People with very high BMI also tend to undergo hip replacement about 3 years earlier on average, which adds extra years of use to the implant. So weight appears to play a role, but it’s not as decisive as factors like implant positioning or liner material.

Does Robotic Surgery Make Implants Last Longer?

Robotic-assisted hip replacement has become increasingly common, and it does achieve more consistent implant positioning. Robotic systems place the cup within the target “safe zone” at a significantly higher rate than manual surgery, with less variation in angle and alignment. Given how much positioning affects loosening risk, this sounds like it should translate to longer-lasting implants.

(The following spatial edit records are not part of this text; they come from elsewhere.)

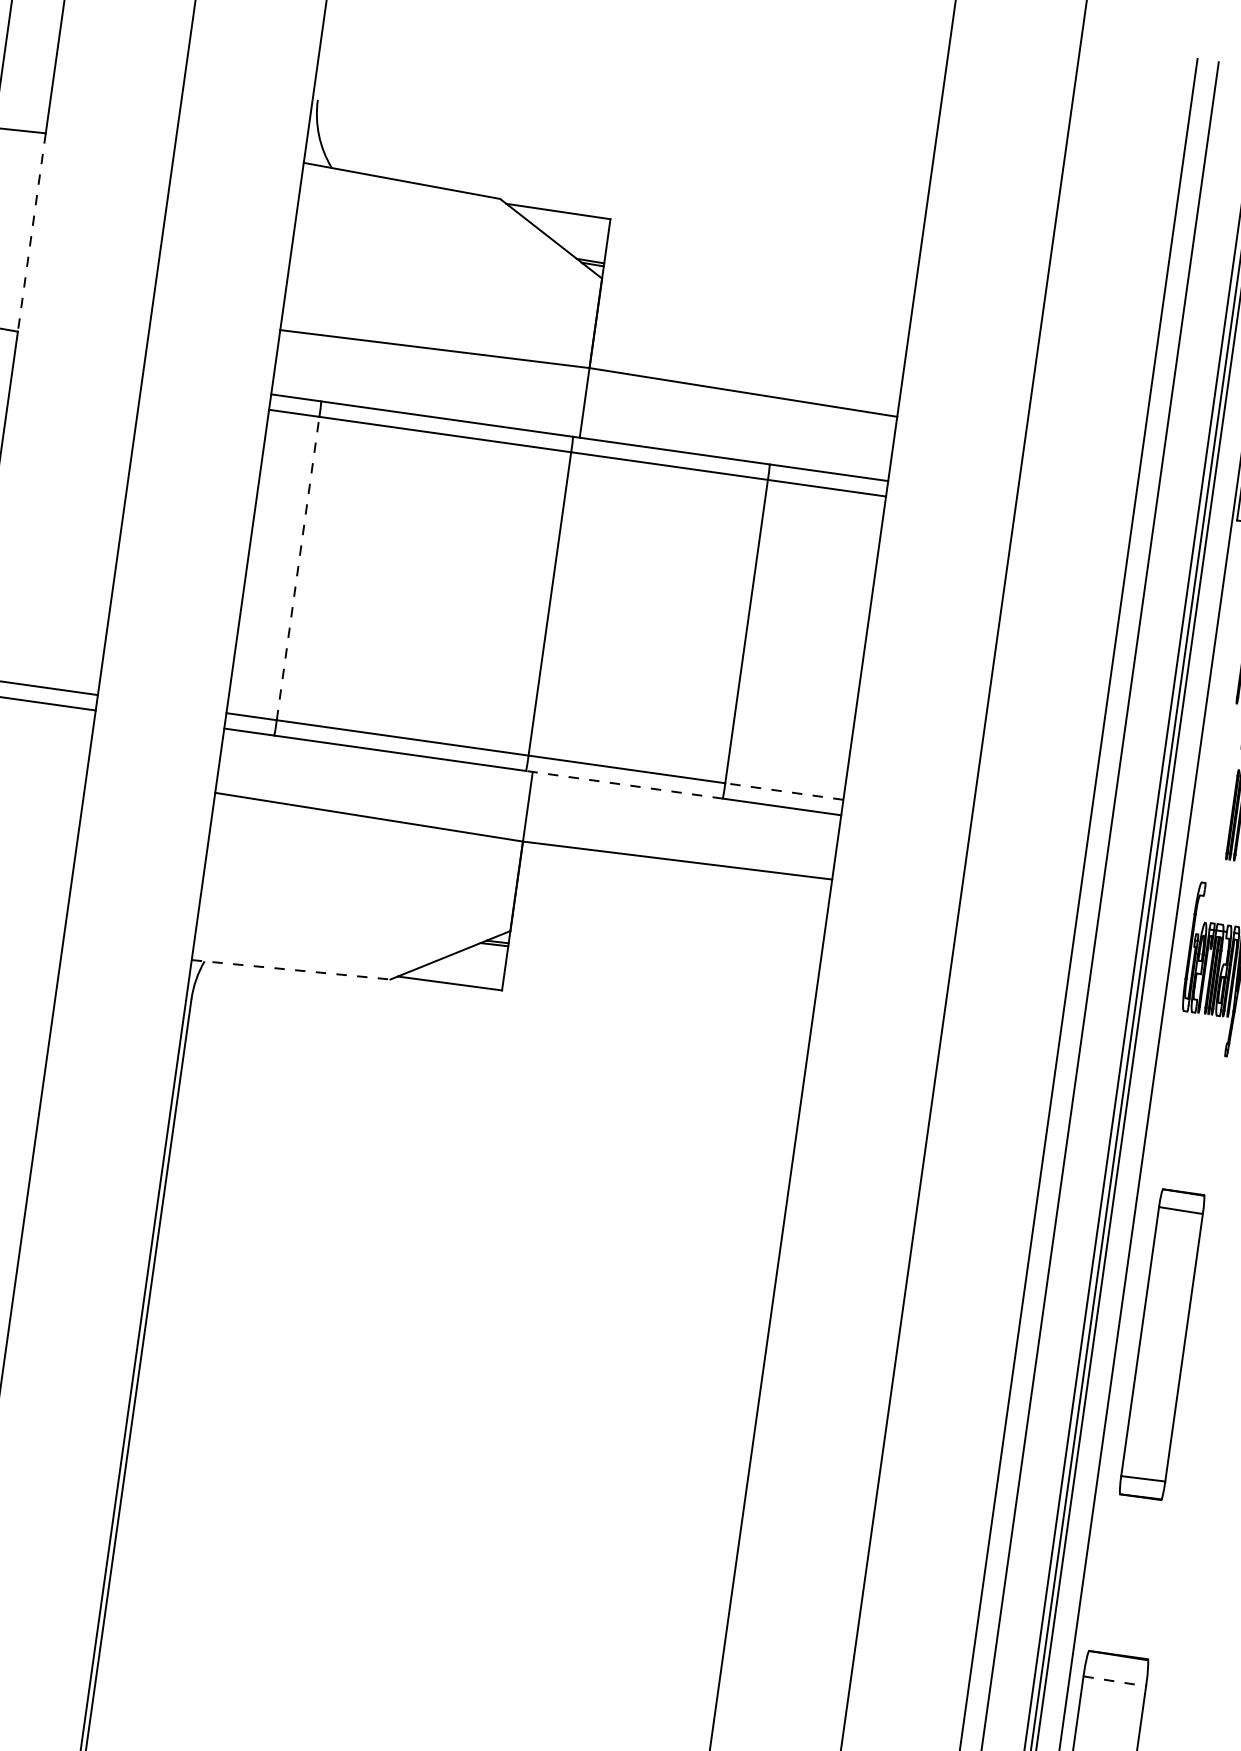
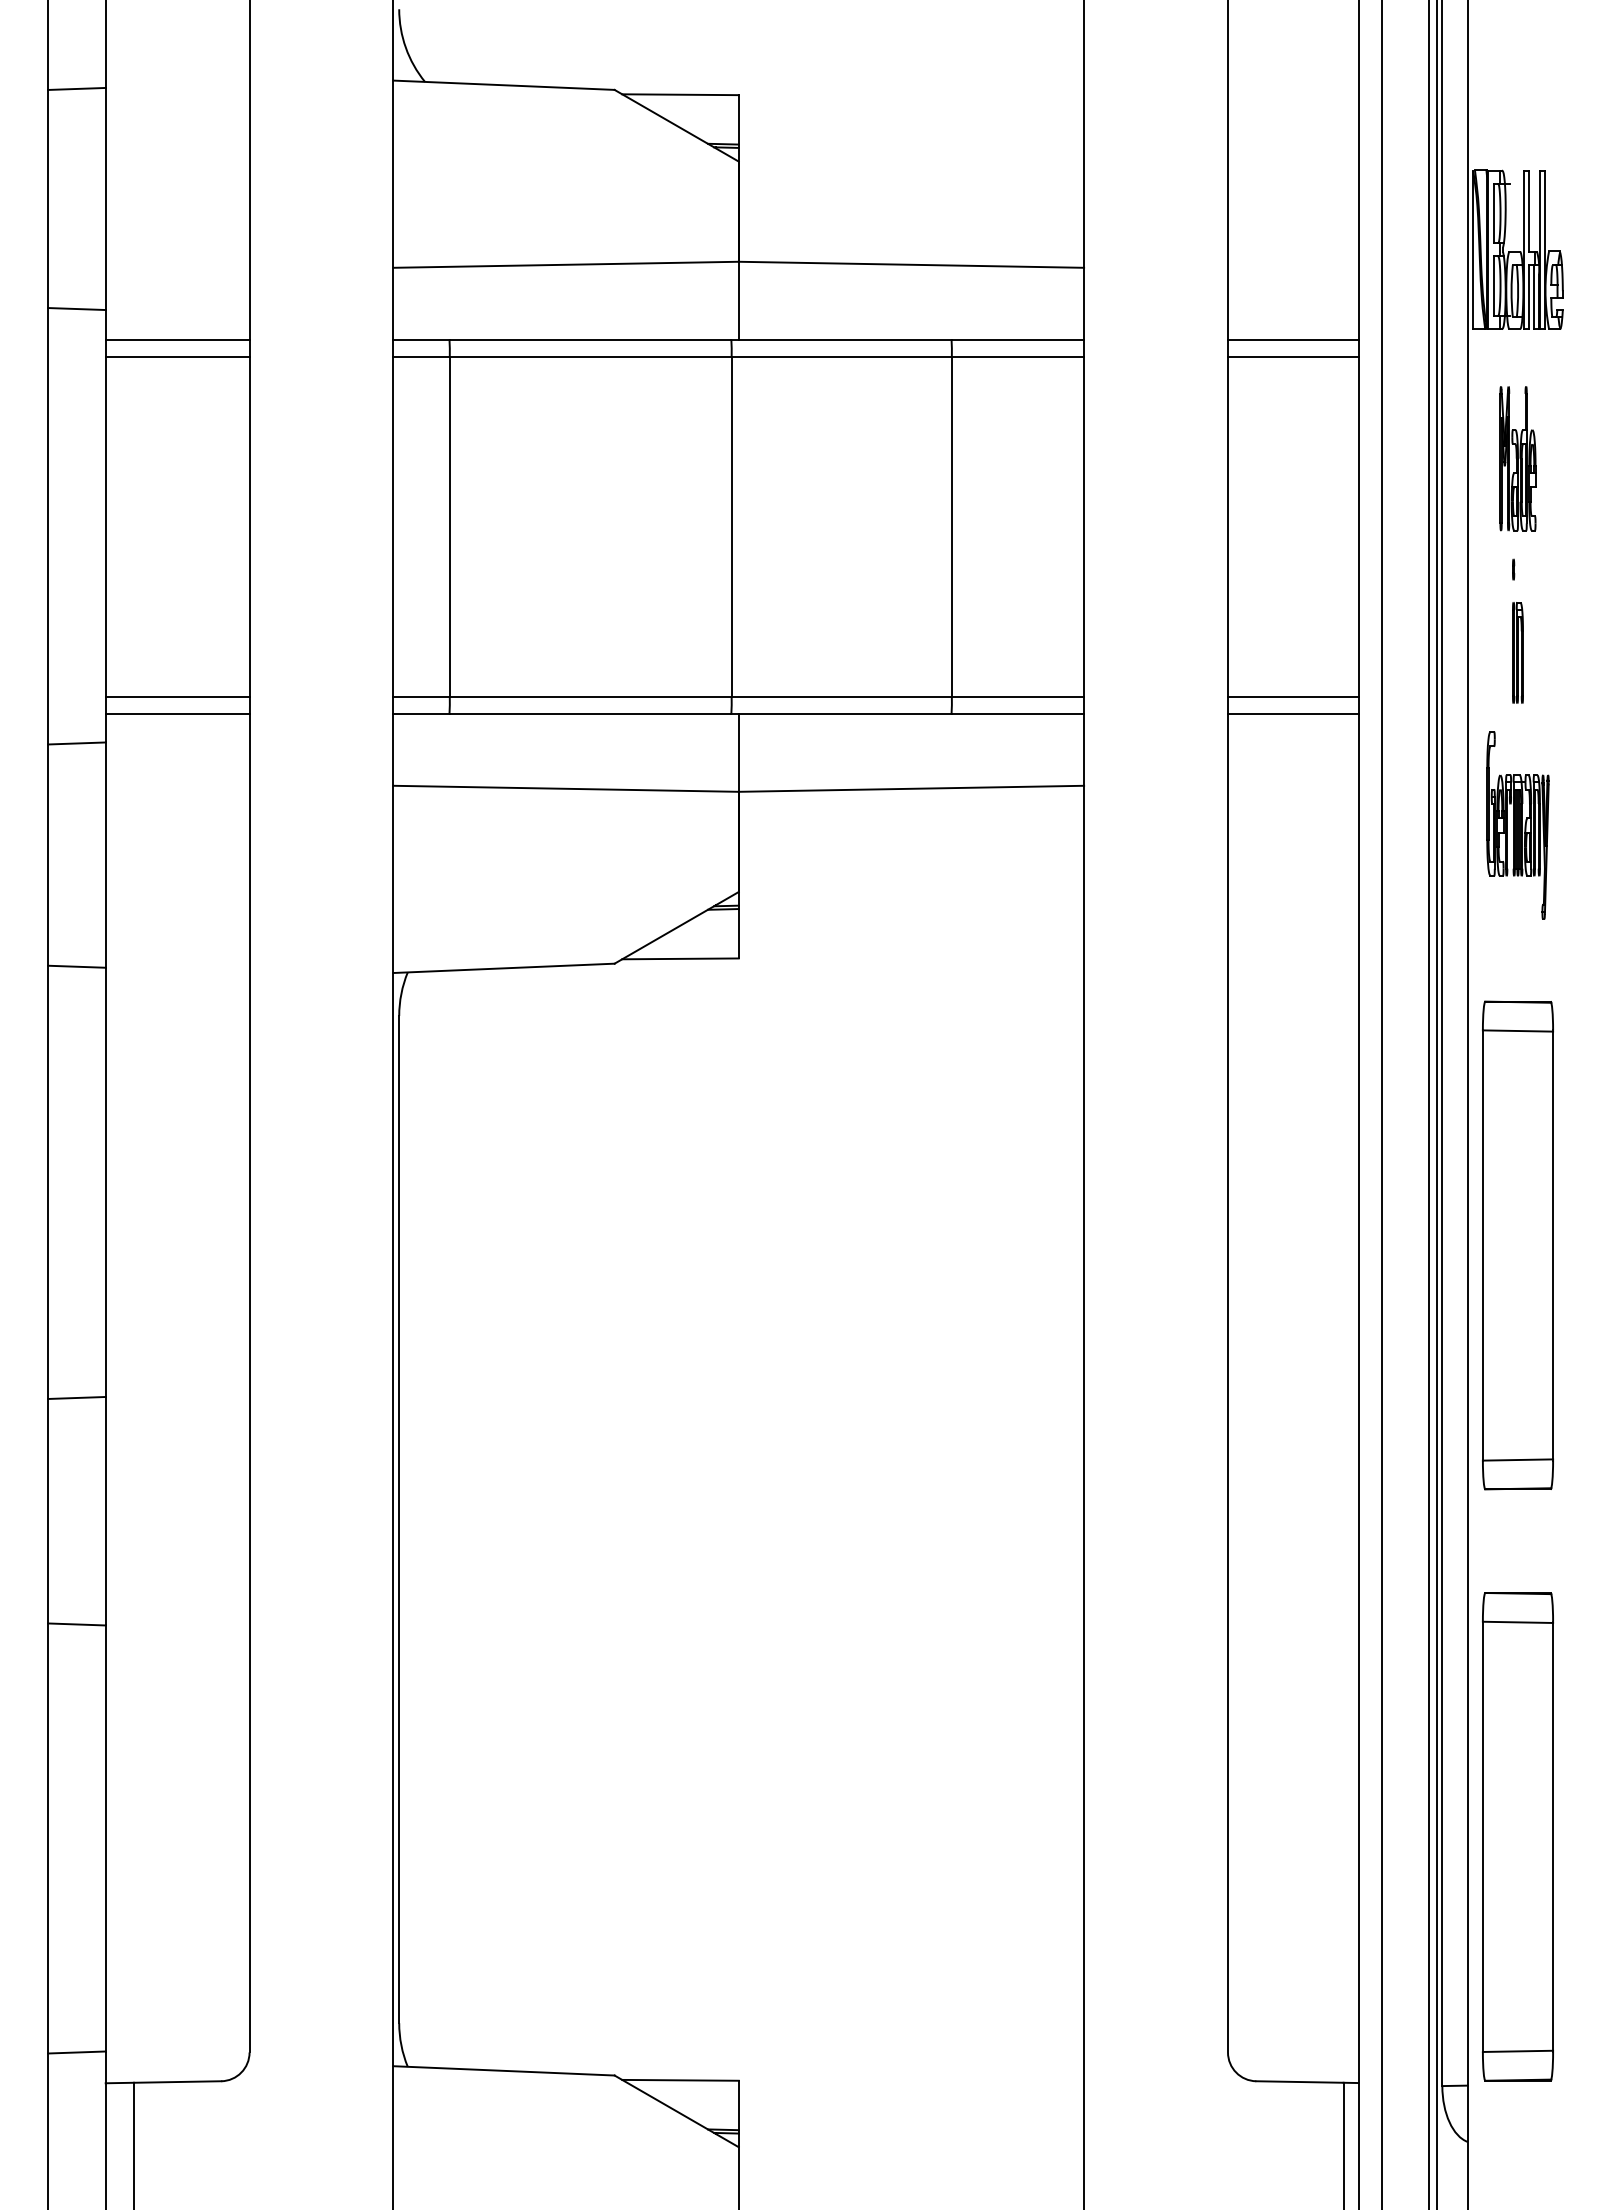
line: (31, 232) -> (105, 199), dashed -> solid
line: (78, 367) -> (177, 339), added
line: (76, 383) -> (177, 357), added
line: (1074, 507) -> (1292, 339), added
line: (1072, 523) -> (1292, 357), added
line: (297, 568) -> (449, 526), dashed -> solid
line: (623, 784) -> (840, 713), dashed -> solid
line: (783, 791) -> (1017, 696), dashed -> solid
line: (1029, 825) -> (1292, 696), added
line: (1027, 841) -> (1292, 713), added
line: (291, 969) -> (504, 968), dashed -> solid
part: (1161, 1344) -> (1517, 1245), size x1.43
line: (1115, 1681) -> (1518, 1622), dashed -> solid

So far, it hasn’t shown up in the numbers. A large matched study comparing 4,630 robotic-assisted procedures to 4,630 conventional surgeries found no significant difference in revision rates at 90 days, 1 year, or 5 years. At five years, revision rates were 2.8% for robotic and 3.1% for conventional. The more precise placement is real, but the clinical benefit remains unproven at this point, partly because longer follow-up data simply doesn’t exist yet for robotic cases.

What to Expect From a Revision

If your hip replacement does eventually wear out, a revision surgery replaces the failed components. Revisions are more complex than the original procedure and the recovery is generally longer, but they can still be quite successful. The overall 10-year survival rate for revision hip replacements is about 83%, which is only modestly lower than first-time implants. Interestingly, revisions done sooner (within 2 years of the original surgery) tend to perform better over the long term, with a 10-year survival rate near 90%. Waiting until serious bone loss has occurred makes the revision more challenging.

For most people receiving a hip replacement today with modern materials and surgical techniques, a realistic expectation is 20 to 30 years of reliable function. If you’re over 60 at the time of surgery, there’s a strong chance you’ll never need a revision at all.